Покоритель джунглей — страница 40 из 115

— Совершенно верно, мой дорогой Барбассон. Как вы могли заметить, с помощью плоской скалы, поворачивающейся на стержне, мы герметически закрыли единственный выход со стороны озера, который можно было бы случайно обнаружить, несмотря на окружающую его со всех сторон густую растительность. Поэтому мы не имеем права открыть тайну нашего убежища этому туземцу. Он может запомнить к нему дорогу и в силу неразвитости своего ума прельститься подарками и обещаниями хитреца Кишнайи, если тот вдруг сумеет выследить нас. А это вполне возможно, ведь мы можем чувствовать себя в полной безопасности, лишь никогда не выходя из пещер и Нухурмурского колодца.

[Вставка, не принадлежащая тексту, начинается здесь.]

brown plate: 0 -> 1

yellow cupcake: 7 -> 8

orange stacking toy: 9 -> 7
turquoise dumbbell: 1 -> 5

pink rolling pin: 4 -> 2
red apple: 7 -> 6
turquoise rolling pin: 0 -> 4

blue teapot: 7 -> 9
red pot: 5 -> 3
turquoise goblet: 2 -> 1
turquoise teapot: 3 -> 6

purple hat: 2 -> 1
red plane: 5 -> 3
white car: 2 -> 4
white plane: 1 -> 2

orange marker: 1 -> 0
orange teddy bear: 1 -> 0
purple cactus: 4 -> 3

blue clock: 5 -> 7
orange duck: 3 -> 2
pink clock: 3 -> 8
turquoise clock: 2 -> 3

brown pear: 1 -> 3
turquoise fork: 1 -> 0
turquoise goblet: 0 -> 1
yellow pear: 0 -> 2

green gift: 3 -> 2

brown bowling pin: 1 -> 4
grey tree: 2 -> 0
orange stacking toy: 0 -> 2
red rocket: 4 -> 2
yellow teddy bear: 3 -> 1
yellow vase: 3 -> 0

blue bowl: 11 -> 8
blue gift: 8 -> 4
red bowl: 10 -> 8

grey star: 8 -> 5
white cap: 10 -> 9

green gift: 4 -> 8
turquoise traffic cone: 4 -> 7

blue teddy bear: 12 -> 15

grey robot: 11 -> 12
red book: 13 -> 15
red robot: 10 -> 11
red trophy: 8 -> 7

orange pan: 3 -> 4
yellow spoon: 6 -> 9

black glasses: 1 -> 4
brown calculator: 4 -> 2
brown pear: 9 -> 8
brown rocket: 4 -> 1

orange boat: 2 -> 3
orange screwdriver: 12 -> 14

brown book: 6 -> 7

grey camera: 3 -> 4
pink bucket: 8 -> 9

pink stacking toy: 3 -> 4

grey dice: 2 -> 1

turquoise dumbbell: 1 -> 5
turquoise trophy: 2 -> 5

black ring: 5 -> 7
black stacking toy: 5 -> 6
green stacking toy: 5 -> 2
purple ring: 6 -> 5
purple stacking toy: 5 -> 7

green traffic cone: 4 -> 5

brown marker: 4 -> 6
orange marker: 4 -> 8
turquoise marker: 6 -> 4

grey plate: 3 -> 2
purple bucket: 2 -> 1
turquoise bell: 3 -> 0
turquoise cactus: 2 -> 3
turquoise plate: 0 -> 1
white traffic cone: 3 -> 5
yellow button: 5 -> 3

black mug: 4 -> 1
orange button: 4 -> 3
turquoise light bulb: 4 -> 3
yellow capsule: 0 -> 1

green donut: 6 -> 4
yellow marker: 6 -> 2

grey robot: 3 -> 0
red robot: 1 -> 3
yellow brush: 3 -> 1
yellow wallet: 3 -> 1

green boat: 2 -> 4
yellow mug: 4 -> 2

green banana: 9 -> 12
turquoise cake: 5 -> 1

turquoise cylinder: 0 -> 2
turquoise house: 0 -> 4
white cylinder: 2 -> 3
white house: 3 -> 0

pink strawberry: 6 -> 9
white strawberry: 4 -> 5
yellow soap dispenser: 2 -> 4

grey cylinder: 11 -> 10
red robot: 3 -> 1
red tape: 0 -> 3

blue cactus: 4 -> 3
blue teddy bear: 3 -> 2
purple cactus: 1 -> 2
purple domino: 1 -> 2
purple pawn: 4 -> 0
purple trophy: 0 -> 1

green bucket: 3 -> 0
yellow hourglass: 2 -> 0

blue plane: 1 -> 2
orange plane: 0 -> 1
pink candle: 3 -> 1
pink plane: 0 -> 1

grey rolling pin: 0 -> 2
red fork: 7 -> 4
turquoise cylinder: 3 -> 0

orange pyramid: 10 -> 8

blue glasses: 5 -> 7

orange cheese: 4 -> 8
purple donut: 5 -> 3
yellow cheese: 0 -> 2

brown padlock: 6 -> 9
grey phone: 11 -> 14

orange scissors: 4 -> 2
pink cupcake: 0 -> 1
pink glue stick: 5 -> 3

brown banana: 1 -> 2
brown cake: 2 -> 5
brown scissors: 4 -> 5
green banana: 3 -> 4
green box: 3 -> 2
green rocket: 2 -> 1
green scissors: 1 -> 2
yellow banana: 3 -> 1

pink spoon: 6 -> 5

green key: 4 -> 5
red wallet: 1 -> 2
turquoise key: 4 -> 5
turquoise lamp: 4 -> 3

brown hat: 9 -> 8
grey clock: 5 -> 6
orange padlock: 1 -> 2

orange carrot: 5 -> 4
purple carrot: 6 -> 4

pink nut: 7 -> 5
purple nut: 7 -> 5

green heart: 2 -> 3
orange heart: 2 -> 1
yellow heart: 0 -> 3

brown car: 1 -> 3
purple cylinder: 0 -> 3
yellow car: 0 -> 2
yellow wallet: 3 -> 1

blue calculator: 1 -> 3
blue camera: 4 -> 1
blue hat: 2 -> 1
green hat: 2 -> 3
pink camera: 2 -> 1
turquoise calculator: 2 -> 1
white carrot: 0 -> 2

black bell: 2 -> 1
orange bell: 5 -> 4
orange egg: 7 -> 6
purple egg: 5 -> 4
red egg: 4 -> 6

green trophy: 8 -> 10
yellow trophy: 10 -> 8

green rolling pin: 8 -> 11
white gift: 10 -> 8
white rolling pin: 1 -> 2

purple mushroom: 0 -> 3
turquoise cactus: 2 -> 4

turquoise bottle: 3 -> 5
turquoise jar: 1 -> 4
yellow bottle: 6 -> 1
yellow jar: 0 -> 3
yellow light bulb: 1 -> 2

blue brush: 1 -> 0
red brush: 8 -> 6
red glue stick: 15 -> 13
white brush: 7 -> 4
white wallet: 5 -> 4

— В пещерах достаточно места, чтобы прожить там до конца наших дней. Разве вы не создали там великолепный сад!

— Верно, в нашем распоряжении почти двадцать тысяч квадратных метров площади. К тому же еще до подавления восстания, когда я узнал, что Хейвлок идет на Дели, и понял, что полный разгром — вопрос какого-то месяца, я сразу подумал о том, что это место может послужить укрытием для Нана-Сахиба и оставшихся верных ему друзей. Уже тогда я поручил храброму охотнику на пантер перевезти туда с помощью Ауджали всякого рода припасы. Мой приказ был выполнен так хорошо, что мы можем жить там в роскоши, ни в чем не нуждаясь, в течение нескольких лет.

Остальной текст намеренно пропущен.